The complex power structure behind the police in Iran is difficult to decipher, as it has been a platform for promises of reform in presidential campaigns and at the same time seems to be working mostly at the disposal of principlists. Iran’s Supreme Leader appoints the country’s Police Chief usually based on a list of generals proposed by the Interior Minister. The police however work under the interior ministry. Mahmoud Ahmadinejad and Hassan Rouhani, under whose terms the plan came to live and survived, have both criticized the morality police initiative as an incapable tool for mending the oddities and respecting civil rights at the same time.

 

When asked about the secret police campaign in a press conference held at the end of his provincial visit to Semnan, Hassan Rouhani said on Wednesday “some plans are implemented by the administration while other measures concern apparatus such the judiciary”. He advocated more cultural work in lieu of such campaigns. “We should all try and work so hard in the cultural sphere that an issue with a cultural solution be not resolved in other ways,” he added.

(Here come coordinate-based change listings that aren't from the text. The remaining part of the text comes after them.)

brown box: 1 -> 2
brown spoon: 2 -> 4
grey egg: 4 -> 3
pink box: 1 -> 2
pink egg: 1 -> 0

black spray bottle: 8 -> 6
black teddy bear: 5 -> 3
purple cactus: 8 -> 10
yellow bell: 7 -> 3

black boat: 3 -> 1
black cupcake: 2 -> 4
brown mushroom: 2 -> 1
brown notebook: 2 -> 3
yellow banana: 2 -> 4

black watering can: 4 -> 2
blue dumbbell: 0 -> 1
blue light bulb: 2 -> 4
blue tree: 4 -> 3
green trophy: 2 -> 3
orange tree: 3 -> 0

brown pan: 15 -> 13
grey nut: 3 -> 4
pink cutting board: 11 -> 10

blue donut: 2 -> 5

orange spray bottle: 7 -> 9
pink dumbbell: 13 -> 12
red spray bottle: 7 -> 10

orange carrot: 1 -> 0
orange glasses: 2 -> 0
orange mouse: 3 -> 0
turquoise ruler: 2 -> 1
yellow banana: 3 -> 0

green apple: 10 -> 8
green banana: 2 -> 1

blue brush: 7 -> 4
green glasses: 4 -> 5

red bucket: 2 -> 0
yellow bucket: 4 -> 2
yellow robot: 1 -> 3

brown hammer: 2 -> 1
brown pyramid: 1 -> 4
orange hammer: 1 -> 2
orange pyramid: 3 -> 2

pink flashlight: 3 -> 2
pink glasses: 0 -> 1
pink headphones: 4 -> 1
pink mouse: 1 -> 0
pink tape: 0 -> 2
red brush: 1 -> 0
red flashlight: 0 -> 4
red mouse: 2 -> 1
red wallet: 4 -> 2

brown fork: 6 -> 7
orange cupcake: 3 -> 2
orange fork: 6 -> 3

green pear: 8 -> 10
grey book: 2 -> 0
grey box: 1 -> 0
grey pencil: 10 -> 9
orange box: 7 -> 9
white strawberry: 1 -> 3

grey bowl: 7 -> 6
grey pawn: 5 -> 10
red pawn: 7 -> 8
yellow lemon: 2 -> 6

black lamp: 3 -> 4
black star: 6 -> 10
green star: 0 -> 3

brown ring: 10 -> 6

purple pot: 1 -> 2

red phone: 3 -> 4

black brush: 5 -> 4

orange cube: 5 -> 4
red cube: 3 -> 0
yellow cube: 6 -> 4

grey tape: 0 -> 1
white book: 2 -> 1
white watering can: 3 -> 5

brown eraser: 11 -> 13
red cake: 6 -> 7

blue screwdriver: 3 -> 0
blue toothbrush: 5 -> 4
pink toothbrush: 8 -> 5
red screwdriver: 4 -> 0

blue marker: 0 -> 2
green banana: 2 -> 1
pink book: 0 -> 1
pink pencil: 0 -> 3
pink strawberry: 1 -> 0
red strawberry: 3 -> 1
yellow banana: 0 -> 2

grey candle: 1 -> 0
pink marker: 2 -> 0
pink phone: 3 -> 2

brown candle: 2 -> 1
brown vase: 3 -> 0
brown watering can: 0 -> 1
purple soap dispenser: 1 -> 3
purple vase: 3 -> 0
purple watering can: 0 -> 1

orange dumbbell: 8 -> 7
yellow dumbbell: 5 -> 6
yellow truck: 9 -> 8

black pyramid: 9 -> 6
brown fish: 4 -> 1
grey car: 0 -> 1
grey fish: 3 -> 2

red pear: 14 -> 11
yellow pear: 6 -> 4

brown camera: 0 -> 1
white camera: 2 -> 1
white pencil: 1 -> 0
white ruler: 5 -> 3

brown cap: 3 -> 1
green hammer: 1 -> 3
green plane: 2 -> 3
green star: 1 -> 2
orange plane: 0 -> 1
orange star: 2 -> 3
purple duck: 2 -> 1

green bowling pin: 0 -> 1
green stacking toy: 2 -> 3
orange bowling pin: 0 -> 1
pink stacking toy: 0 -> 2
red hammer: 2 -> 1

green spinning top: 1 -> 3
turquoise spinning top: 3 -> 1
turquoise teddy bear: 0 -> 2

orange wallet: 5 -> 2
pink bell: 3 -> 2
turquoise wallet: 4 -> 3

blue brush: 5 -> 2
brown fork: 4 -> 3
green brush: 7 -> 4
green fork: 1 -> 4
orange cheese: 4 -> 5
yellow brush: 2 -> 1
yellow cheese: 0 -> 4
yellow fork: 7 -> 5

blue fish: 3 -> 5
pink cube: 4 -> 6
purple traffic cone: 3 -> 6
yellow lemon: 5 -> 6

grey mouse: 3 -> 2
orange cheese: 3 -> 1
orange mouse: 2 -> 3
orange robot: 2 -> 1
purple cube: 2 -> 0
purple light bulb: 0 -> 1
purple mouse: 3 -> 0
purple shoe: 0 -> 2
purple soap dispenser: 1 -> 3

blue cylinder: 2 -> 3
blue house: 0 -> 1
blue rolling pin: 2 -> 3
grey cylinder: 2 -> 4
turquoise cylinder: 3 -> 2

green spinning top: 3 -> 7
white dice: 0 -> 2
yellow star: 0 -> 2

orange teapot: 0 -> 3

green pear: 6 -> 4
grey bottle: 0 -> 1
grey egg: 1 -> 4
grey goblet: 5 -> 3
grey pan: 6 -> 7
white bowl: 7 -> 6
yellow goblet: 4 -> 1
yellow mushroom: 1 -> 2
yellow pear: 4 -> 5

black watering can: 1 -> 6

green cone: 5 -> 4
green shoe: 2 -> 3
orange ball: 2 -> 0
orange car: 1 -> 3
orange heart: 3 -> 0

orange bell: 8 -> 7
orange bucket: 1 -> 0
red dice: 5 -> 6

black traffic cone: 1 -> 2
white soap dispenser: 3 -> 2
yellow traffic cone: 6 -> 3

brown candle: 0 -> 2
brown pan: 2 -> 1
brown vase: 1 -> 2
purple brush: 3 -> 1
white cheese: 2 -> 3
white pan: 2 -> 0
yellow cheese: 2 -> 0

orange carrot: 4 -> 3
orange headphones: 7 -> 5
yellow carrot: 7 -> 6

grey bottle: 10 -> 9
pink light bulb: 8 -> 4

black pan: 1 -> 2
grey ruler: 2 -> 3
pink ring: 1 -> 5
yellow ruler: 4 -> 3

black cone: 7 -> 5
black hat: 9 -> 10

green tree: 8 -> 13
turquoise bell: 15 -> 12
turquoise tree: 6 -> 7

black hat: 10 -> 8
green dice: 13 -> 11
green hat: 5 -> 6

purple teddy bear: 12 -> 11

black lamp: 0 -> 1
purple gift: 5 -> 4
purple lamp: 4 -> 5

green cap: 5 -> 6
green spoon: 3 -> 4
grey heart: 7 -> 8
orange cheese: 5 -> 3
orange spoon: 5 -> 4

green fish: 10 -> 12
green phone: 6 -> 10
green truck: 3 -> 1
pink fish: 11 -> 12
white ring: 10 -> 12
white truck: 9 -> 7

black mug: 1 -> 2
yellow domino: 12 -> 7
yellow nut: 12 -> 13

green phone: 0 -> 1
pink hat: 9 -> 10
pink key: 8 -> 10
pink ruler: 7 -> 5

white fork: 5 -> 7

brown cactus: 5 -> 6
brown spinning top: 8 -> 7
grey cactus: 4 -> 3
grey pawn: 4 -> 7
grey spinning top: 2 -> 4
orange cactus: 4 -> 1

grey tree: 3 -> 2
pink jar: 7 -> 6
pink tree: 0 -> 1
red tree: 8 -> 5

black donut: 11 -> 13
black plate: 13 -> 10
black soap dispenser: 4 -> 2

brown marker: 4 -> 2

Elsewhere in his emblematic comments, Rouhani implicitly expressed his administration’s impotence: “The administration is committed to its promises in this regard and has used its potentials to create a feeling of security for the people whenever necessary,” he reiterated, saying human dignity is prioritized over religion.

 

However, the campaign seems to have come too far from creating a feeling of security. Ardent adherents of Hijab as well as those who advocate more civil freedoms are expressing contempt over the police campaign, saying it would deteriorate public solidarity, trigger distrust and make vulnerable groups, particularly women, feel less safe. They point, jokingly, that women can no longer distinguish men with roving eyes from the secret police whereas many believe the plan will lead to manipulations by bailiff or unauthorized abusers.

 

A film called Gashte Ershad, a social comedy directed by Saeed Soheili, was inspired by such popularly-believed abuses, featuring the life of three downtown guys who live on money they obtain by picking on young boys and girls in the name of the morality police. The film premiered in 2012, but was soon out from many theaters as Ansar-e-Hezbollah, a powerful conservative group known to be plainclothes themselves, orchestrated street protests against the film. Soheili has recently announced that a sequel is awaiting permit from the Culture Ministry to start its post-production with the same cast.

 

The recent move by the morality police is said to be a reaction to a recently developed smartphone application, Gershad, that allows users to mark spots on the Tehran city map where the morality police patrol units are located, in order to help potential targets avoid those areas. Others say the move is a revenge by the principlists on the people of Tehran who vote-blocked from the parliament all the principlist candidates running from Tehran in a recent election. Another intention behind the plan is believed to expose the Rouhani administration’s inability to enforce its campaign promises and disappoint the public in a year that will end months before an election that could lead to Rouhani’s reelection.